In this case, we find that Final Instructions 23A, 23B, and 27 eliminate any perceived requirement that the jury disregard the Master Agreement's notice provisions. See Martin, 464 N.E.2d 896 (jury instructions are to be read as a whole). The instructions, read as a whole, clearly inform the jury that they must decide (1) the parties' intentions regarding the notice provisions within the Master Agreement; (2) whether Allison gave Northrop written notice that the changes in the scope of work were having a cost impact; (3) whether Northrop had constructive notice of the cost impact of the changes; (4) whether Northrop was prejudiced by any lack of notice; (5) whether Allison is entitled to an equitable adjustment in the contract price; and (6) whether any of Allison's recoverable costs should be reduced by the amount of any increase in Northrop's costs caused by Allison's failure to provide notice. As a result, these instructions cure any alleged error.

2(f). Instruction 24

With regard to Final Instruction 24, the trial court instructed the jury as follows:

The measure of Allison's damages for breach of the EEL contract is that amount which will compensate Allison for all the loss caused by Northrop's breach and those losses, which in the ordinary course of things, would be likely to result from Northrop's breach. Allison may therefore receive those damages naturally arising from Northrop's breach, or those damages that might have been reasonably contemplated or foreseen by both parties at the time they made the contract as the probable result of Northrop's breach.

In establishing the amount of damages, mathematical precision is not required. It is sufficient for Allison to provide a reasonable basis for you to approximate the amount of damages.

(Northrop's App. p. 943).

Northrop argues that this instruction is defective. Specifically, Northrop argues that Final Instruction 24 incorrectly tells the jury to award Allison the total cost of performing under the contract. Citing Amelco Electric v. City of Thousand Oaks, (2002) 27 Cal. 4 th 228, Northrop asserts that the proper method of calculating damages is to determine the actual cost, "where each element of extra expense is linked to a proven breach and added up for a total award." (Northrop's Br. at 44). Further, Northrop argues that the trial court erroneously excluded evidence that would have shown that Allison was asserting a total cost claim and that Allison caused much of the cost overruns through inefficiency and mismanagement.

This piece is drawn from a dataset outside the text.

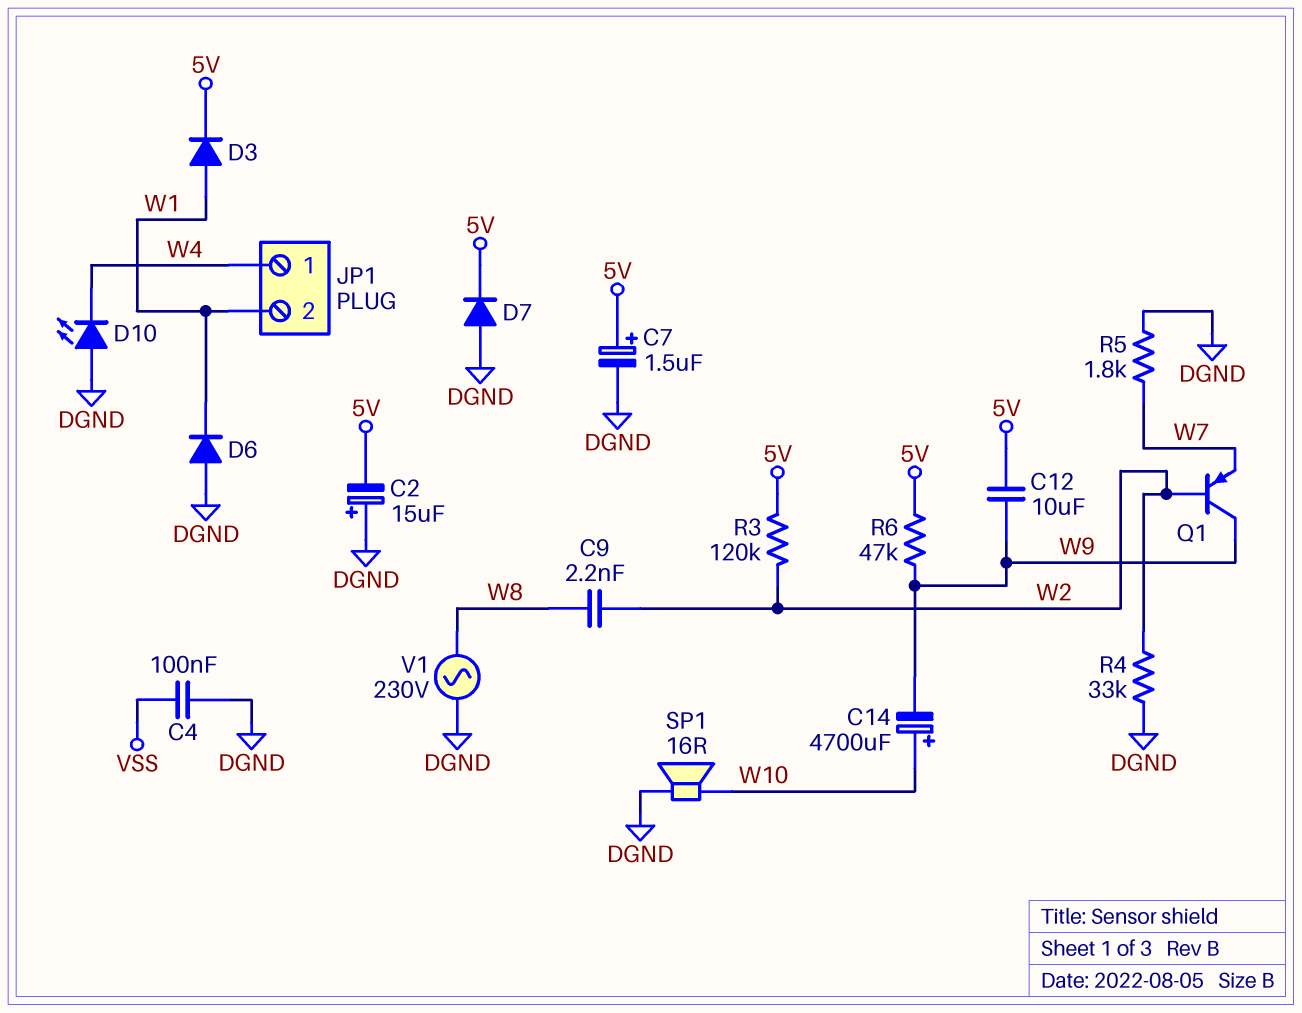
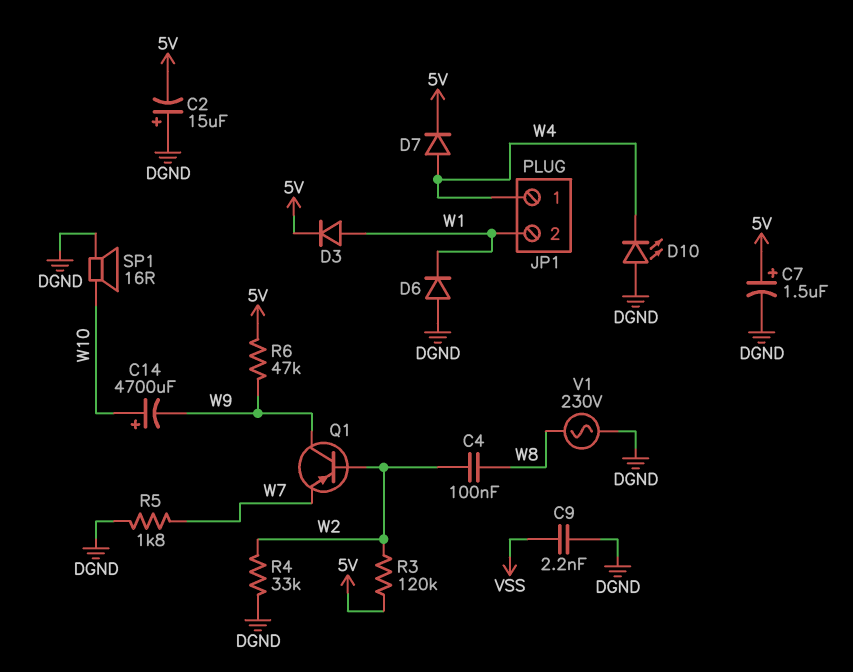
C4: 100nF (DGND, VSS) -> 100nF (W2, W8)
C9: 2.2nF (W2, W8) -> 2.2nF (DGND, VSS)
C12: 10uF (5V, W9) -> none
D7: diode (A DGND, K 5V) -> diode (A W4, K 5V)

Allison responds by arguing that this instruction is a "standard, classic, instruction on damages." (Allison's Br. at 83). Allison asserts that the instruction provides that Allison should be compensated only "for all the loss caused by Northrop's breach and those losses, which in the ordinary course of things, would be likely to result from Northrop's breach." (Northrop's App. p. 943). Additionally, Allison argues that California law supports the instruction as submitted to the jury.

We acknowledge that California law disfavors an award of damages under the total cost theory. Amelco, 27 Cal. 4 th 228. "Under this method, damages are determined by `subtracting the contract amount from the total cost of performance.'" Id. at 243 (citation omitted). A jury may be permitted to award damages under the total cost methodology, but the plaintiff must "establish (1) the impracticality of proving actual losses directly; (2) the plaintiff's bid was reasonable; (3) its actual costs were reasonable; and (4) it was not responsible for the added costs." Id. at 243. However, even before "this method may be used, the trial court bears the initial responsibility of determining that each element of the four-part test set forth above can be met." Id. at 244 (emphasis added).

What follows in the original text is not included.